The popular singer has been outspoken in his disagreement with the newly passed North Carolina Public Facilities Privacy and Security Act, but it won't stop him from performing in the state, at least for now. Mr. Buffett cited loyalty to fans and a belief that many of them likewise disagreed with the law while explaining his choice to continue with the concert.

"I am lucky enough to have found a job in the business of fun. These shows were booked and sold out long before the governor signed that stupid law," the musician said in a statement on his website. "I am not going to let stupidity or bigotry trump fun for my loyal fans this year."

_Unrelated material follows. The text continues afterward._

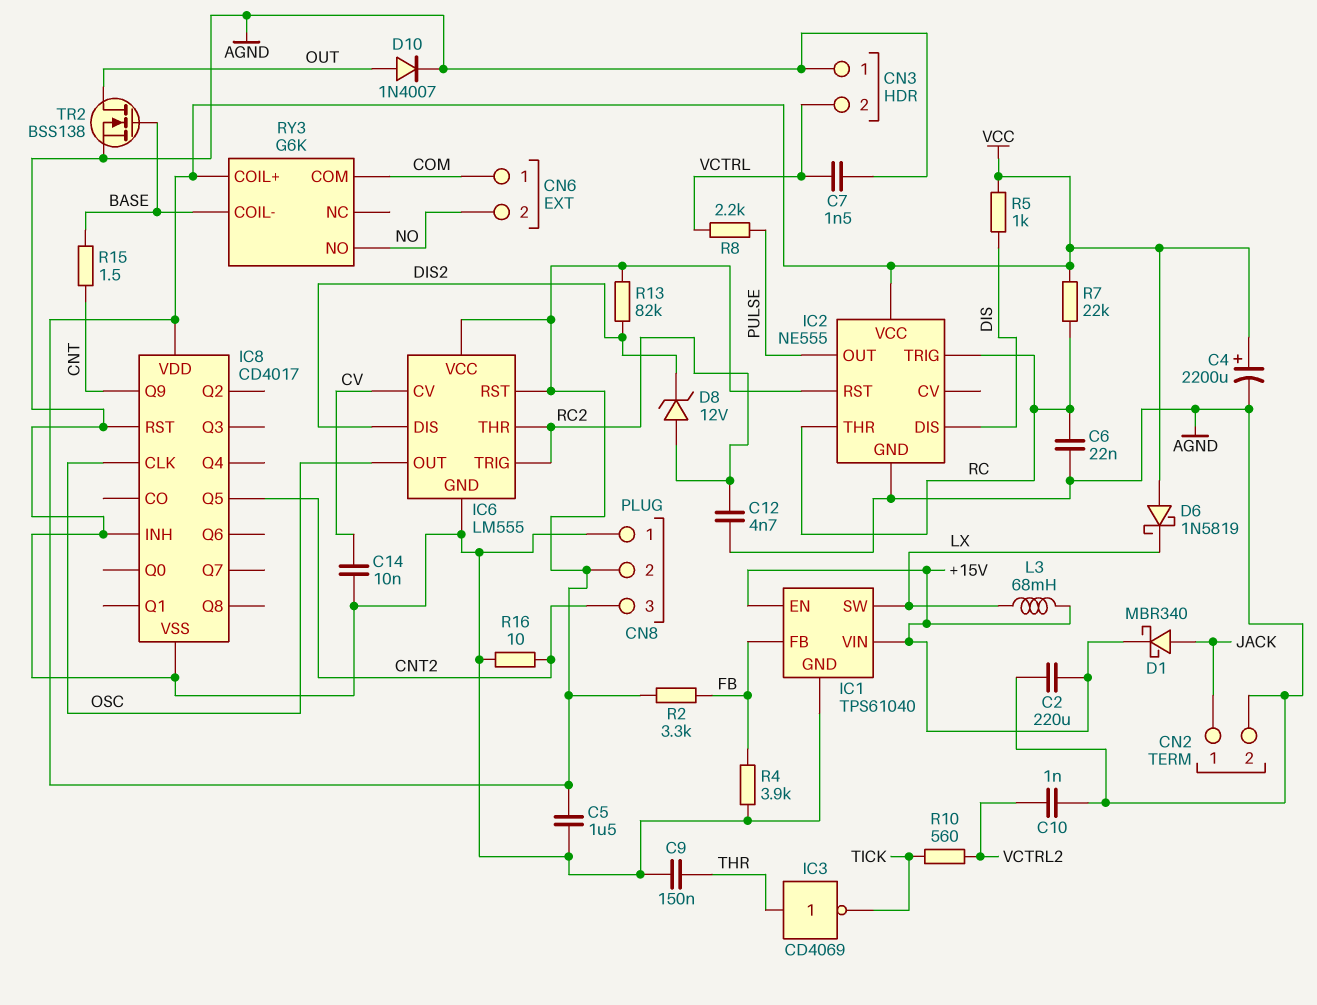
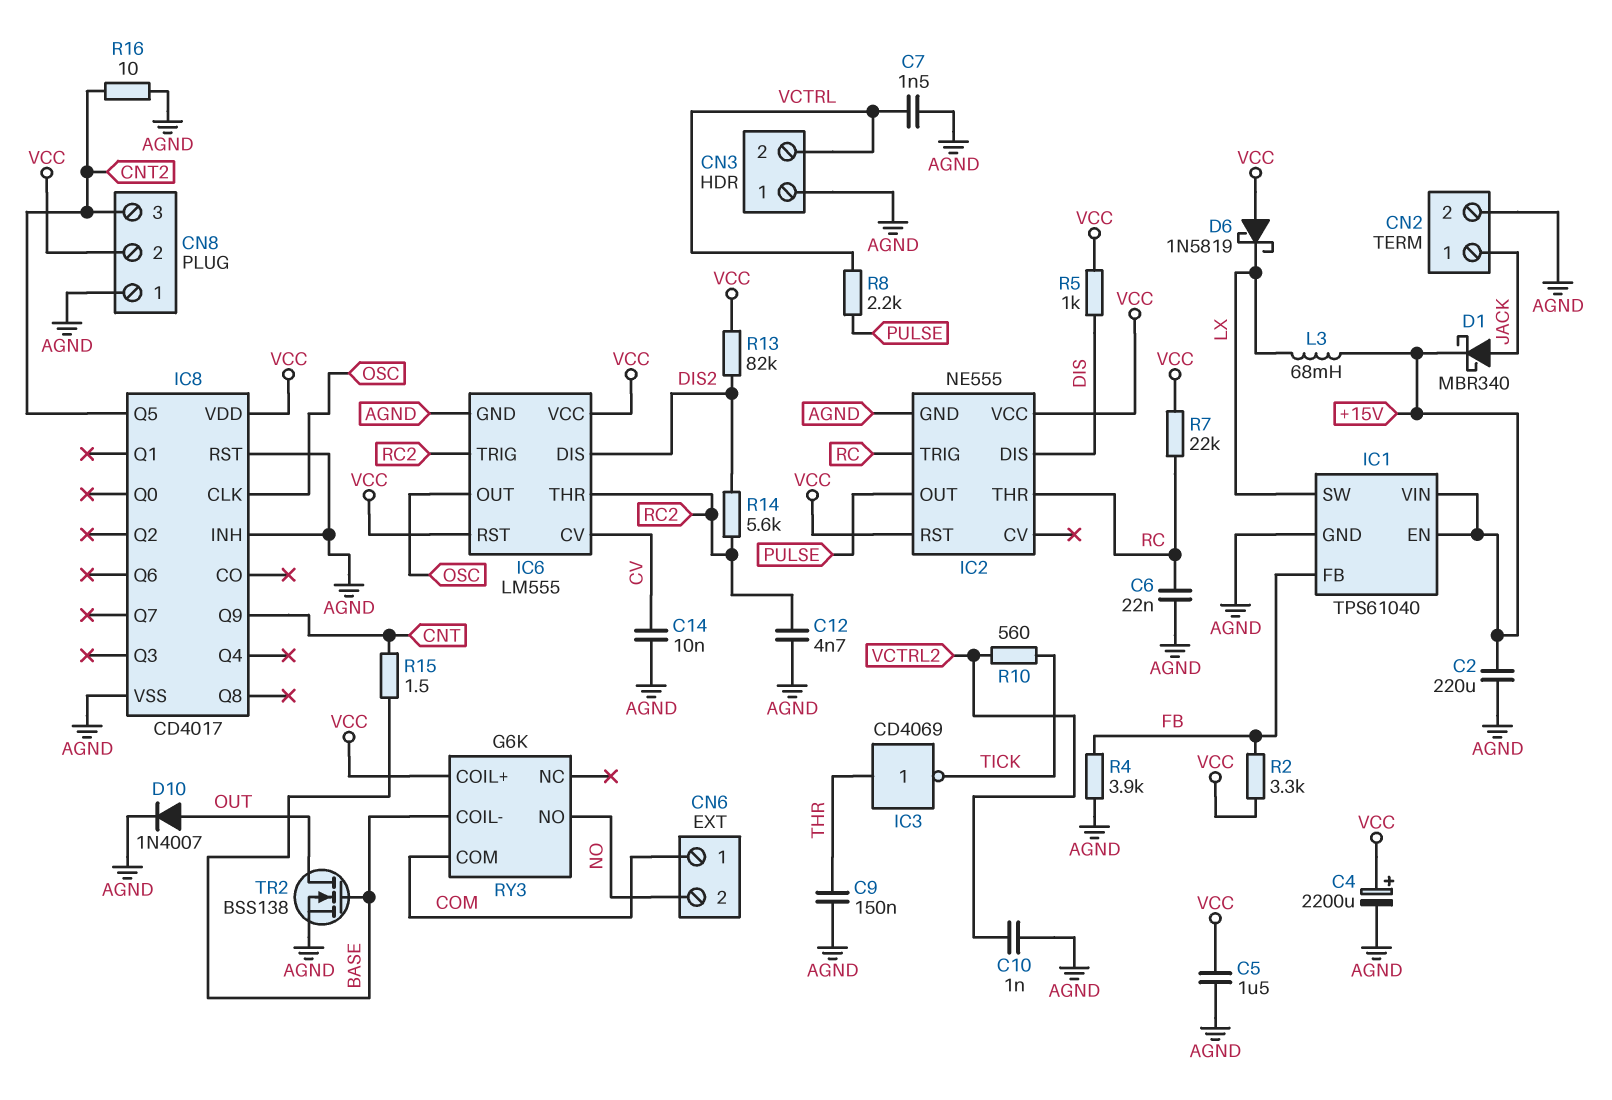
D8: zener 12V (A RC2, K DIS2) -> none
R14: none -> 5.6k (DIS2, RC2)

The Public Facilities Privacy and Security Act, informally called the "bathroom bill," restricts access to bathrooms based on the gender indicated by a person's birth certificate. The bill was signed into law last month, but has drawn sharp criticism. LGBT proponents say the law unfairly forces transgender people, even those who have gone through reconstructive surgeries to fully change genders, to use the bathroom of a gender they no longer identify with.

Buffett has multiple venues booked in the state for part of a current music tour. He referred to the law as "another stupid law, based on stupid assumptions," but likened playing in North Carolina to playing in many other states he has had policy disagreements with throughout his career.

"As a traveling musician for 40 years, I played many shows years ago, in many states where you could go to prison for 20 years for smoking a joint. It was a stupid law based on stupid assumptions. Time has fortunately reversed a lot of that way of thinking."

Will there be more North Carolina visits from the singer? Buffett said future visits would depend on whether the law is repealed.

Other musicians have not been as patient. Rock star Bruce Springsteen canceled a weekend concert in the North Carolina after the bathroom bill was passed.

Other states have recently suffered similar musical backlashes. Canadian musician Bryan Adams canceled a performance in Mississippi over a state law that allows some religious groups and businesses to withhold services from homosexual couples if it conflicts with their religious views.

Popular musicians Miley Cyrus, Emmylou Harris, Ty Herndon, and Chely Wright have likewise heavily criticized Tennessee over a proposed bill that would institute bathroom restrictions similar to the North Carolina law, but for public schools and colleges, according to Reuters.

"Some things are more important than a rock show and this fight against prejudice and bigotry – which is happening as I write – is one of them," Mr. Springsteen said in an online statement.

This report includes material from the Associated Press and Reuters.